Hermeto Pascoal is a prolific musician and composer who transcends category. Hermeto often uses unconventional instruments such as teapots, children’s toys, found objects, and—sometimes, without harming them—live animals. He uses nature as a basis for his compositions, as in his Música da Lagoa, where the musicians burble water and play flutes while immersed in a lagoon. He is an energetic and virtuosic soloist who can play proficiently on almost any instrument: keyboards, button accordion, saxophone, guitar, flute, voice, various brass instruments, and various folkloric instruments. A Brazilian television broadcast from 1999 showed him soloing at one point by singing into a cup with his mouth partially submerged in water.
Hermeto’s career began in 1964 with appearances on several Brazilian recordings with relatively small groups.
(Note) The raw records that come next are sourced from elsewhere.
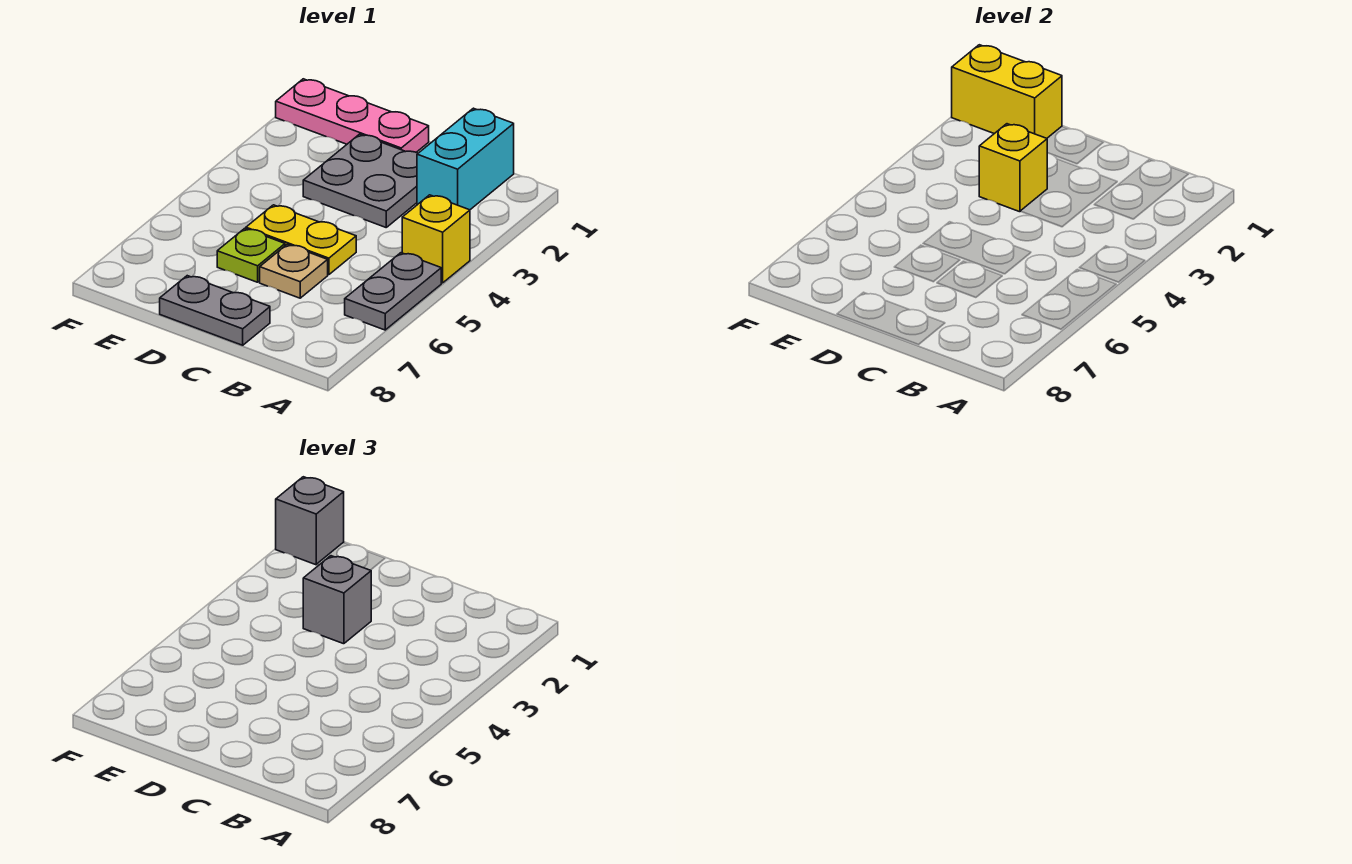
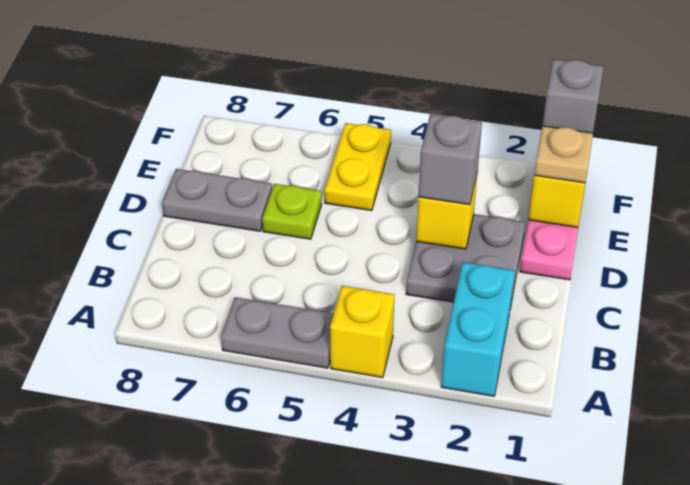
cyan brick B1:B2 level 1 -> cyan brick A2:B2 level 1
yellow plate C5:D5 level 1 -> yellow plate E5:F5 level 1
tan plate C6 level 1 -> tan plate E1 level 3
grey plate C8:D8 level 1 -> grey plate D7:D8 level 1

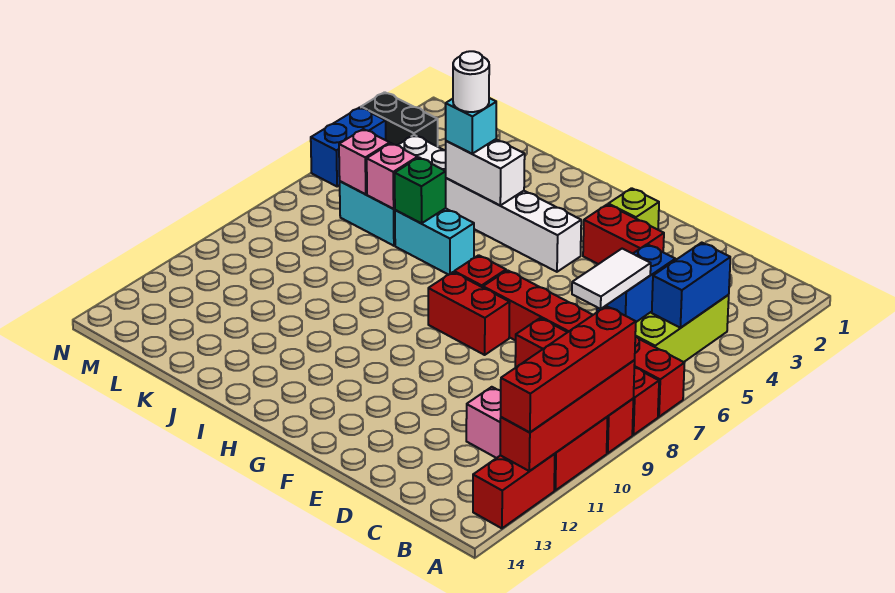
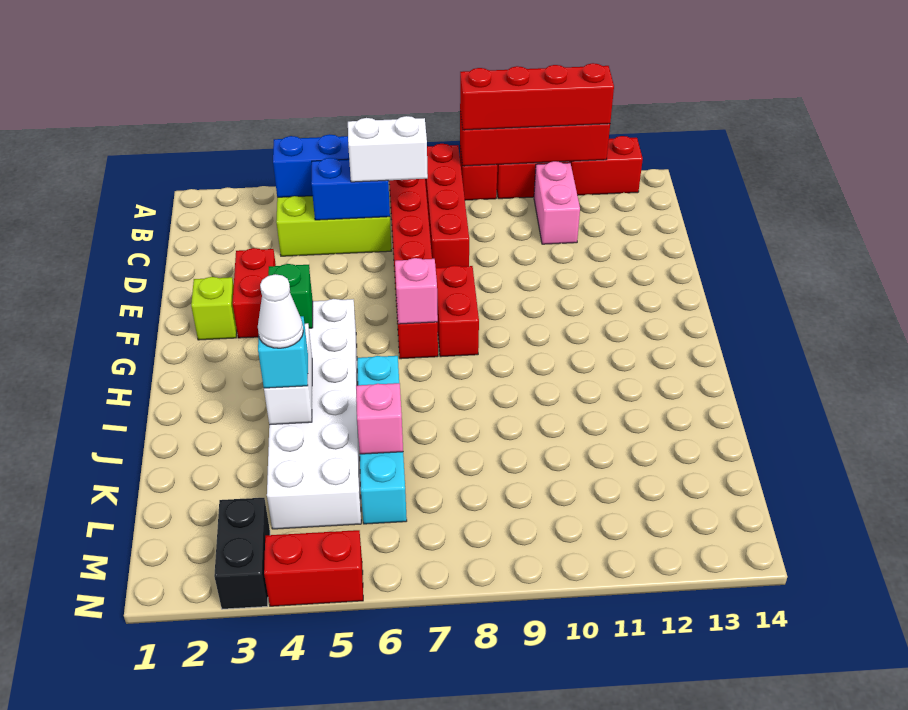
white tile C6:C7 level 3 -> white brick C6:C7 level 3
white brick G4:L4 level 1 -> white brick G4:L5 level 1
white round brick J4 level 4 -> white cone J4 level 4
green brick J6 level 2 -> green brick G4 level 2
pink brick L6 level 2 -> pink brick G7 level 2
blue brick N4:N5 level 1 -> red brick N4:N5 level 1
These now-classic albums and the musicians involved (Edu Lobo, Airto Moreira, Elis Regina, César Camargo Mariano and others) established widely influential new directions in post-bossa Brazilian Jazz.
He initially came to the international public’s attention through an appearance on Miles Davis’ 1971 album Live/Evil, which featured Pascoal on several studio pieces (which he also composed). Davis has said that Pascoal was “the most impressive musician in the world”. Later collaborations involved fellow Brazilian musicians Airto Moreira and Flora Purim. From the late 1970s on he has mostly led his own groups, playing at many prestigious venues, such as the Montreux Jazz Festival in 1979.
Hermeto is a prolific composer, famous for his project Calendario do Som, in which he composed a song every day for a year so that everyone would have a song for his or her birthday.